Clinical Signs and Symptoms
Relapsing-remitting multiple sclerosis follows a pattern in which one develops signs and symptoms of a neurological disturbance in the brain or spinal cord. The relapses progress over a few days, stabilize, and typically resolve after a few weeks. Optic neuritis is a common presenting symptom of multiple sclerosis. It causes pain with eye movement and decreased vision in the eye affected. Other symptoms during a relapse include double vision, numbness, tingling, slurred speech, limb weakness, clumsiness, imbalance, bowel, and bladder symptoms. These symptoms can completely resolve or one may remain with a partial deficit. Additional symptoms common to patients with multiple sclerosis include fatigue, heat intolerance, depression, and spasticity. If the symptoms progress between attacks then the disease is categorized to be in the secondary progressive stage. Patients with primary progressive multiple sclerosis develop a gradual accumulation of disability without relapses.

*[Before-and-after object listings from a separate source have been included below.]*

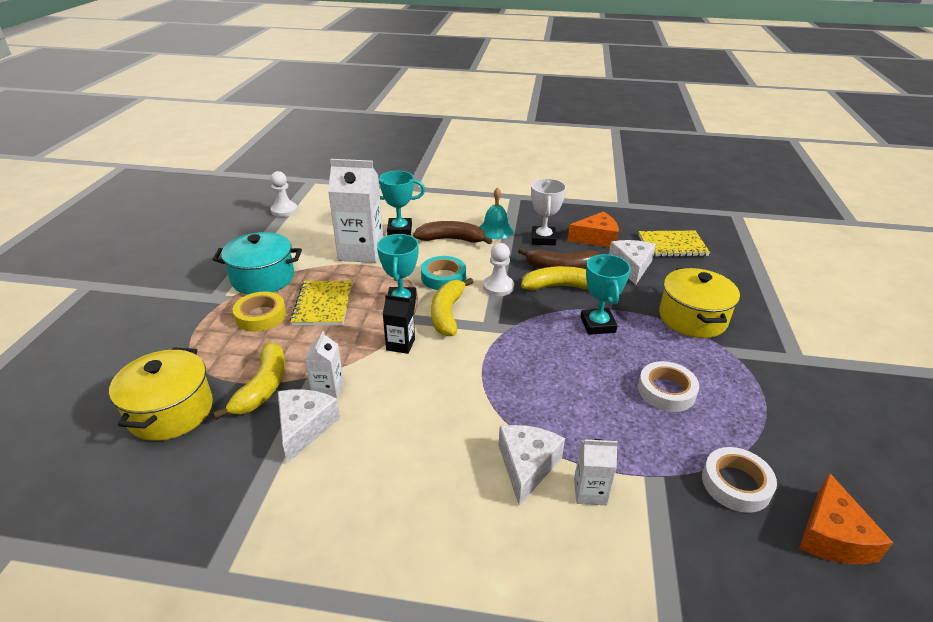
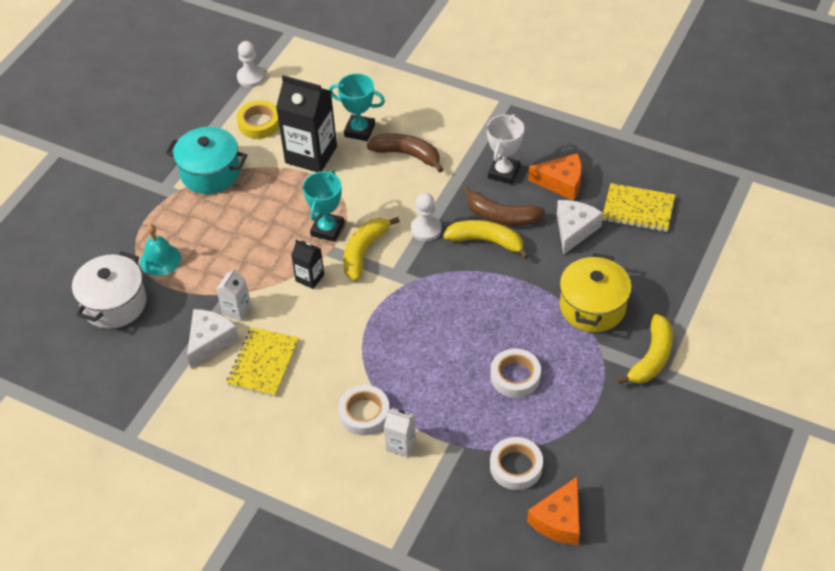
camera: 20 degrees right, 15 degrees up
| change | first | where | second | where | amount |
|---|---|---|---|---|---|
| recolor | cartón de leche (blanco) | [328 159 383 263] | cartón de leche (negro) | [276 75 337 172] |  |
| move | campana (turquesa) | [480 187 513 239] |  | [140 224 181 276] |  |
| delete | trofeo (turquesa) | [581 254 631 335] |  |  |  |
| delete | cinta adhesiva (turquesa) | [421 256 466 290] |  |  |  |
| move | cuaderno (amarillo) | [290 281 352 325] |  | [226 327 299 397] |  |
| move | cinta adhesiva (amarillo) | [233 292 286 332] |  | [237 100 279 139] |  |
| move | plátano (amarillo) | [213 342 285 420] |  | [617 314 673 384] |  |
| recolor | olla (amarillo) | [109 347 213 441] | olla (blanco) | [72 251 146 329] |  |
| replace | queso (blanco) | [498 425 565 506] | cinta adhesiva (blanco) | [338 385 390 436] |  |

The diagnosis of multiple sclerosis is based on clinical attacks and MRI evidence of typical lesions. The use of MRI for multiple sclerosis has evolved as a valuable tool used to establish an early diagnosis and monitor disease progression. The MRI pictures depicted indicate areas of demyelination or plaques in the cervical spinal cord (figure 7) and in the brain (figure 8). Infusion with gadolinium may reveal enhancement and would be consideredd “active” lesions (figure 9). Additional testing may be required to establish the diagnosis of multiple sclerosis. Lumbar punctures are performed to sample the cerebral spinal fluid (CSF) to examine for evidence of inflammation. We are looking for the presence of oligoclonal bands (figure 10) or an elevation of the IgG index. Visual evoked potentials may be obtained to evaluate for evidence of previous damage to the optic nerve from a demyelinating event (figure 11). At times, brainstem auditory evoked potentials or somatosensory evoked potential are obtained.